У меня и настроение упало. За мной? Что это такое? За что такая честь? Может, упрятать хотят? Время военное, суровое. Но за что? Что я такого сделал?
— Не, — говорю, — товарищ директор, тут какая-то ошибка. Эта легковушка не за мной, у меня и знакомых-то нет, которые бы пот так разъезжали.
— Иди, иди, — как малое дите уговаривает меня директор. — Раз сказал два дня отдыху, значит, так надо.

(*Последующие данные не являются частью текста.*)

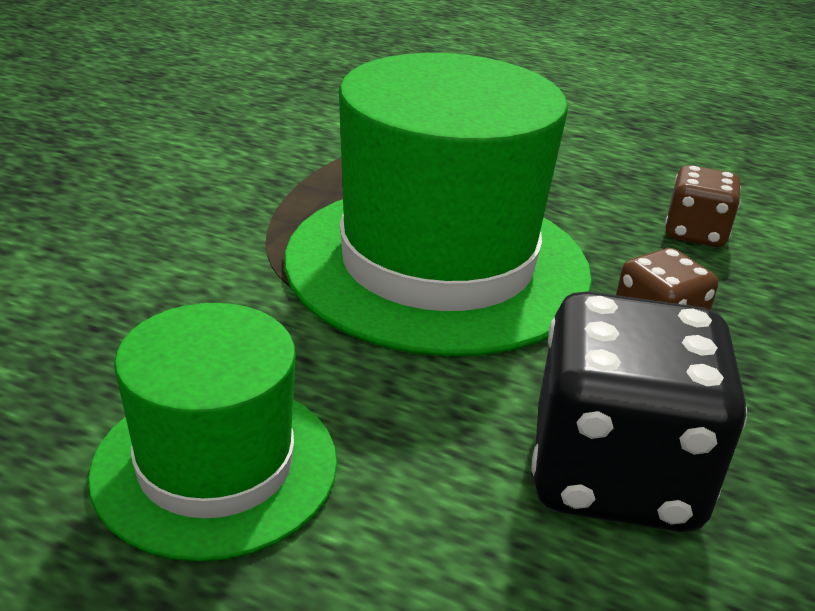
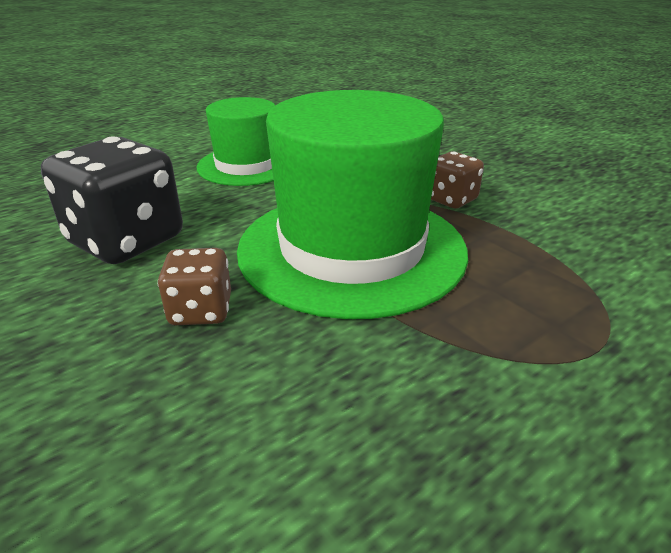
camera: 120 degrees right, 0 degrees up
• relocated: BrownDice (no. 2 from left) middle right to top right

Пошел я, а на душе смутно-смутно. Даже в коленках дрожь — главное, не пойму, за что ж мне такая милость. Все остались на местах, а ведь не хуже меня. А мне такая честь, а другим нет. Что-то тут неспроста. Подхожу, значит, к «эмке», а за баранкой сержант сидит, ждет. Увидел меня, выскочил из машины и спрашивает:
— Товарищ Сырейщиков?
— Он самый.
— Садитесь, приказано доставить.
И доставил меня, понимаешь, к матушке, в отчий дом. Тут и без езды обойтись было легко — от завода пешком пять минут ходу. Матушка от радости сияет. Невестка, Тимошки покойного жена, тоже веселая. Старший сын ее, мой племяш, на войне был, младший в ремесленном училище. Гляжу — Степка! Сильно поседел, а на макушке петушок все равно хорохорится. Я его старше, а у меня седых-то не было. У него же изморозь по голове. Расцеловались. А на столе чего только нет, по военным-то временам невиданное богатство — и коньяк тебе, и рыба всякая, и консервы. И лимон, понимаешь. Я даже забыл, как он и пахнет-то! «Эге, смекаю, не иначе, Степка шишка большая. Да еще автомобиль имеет».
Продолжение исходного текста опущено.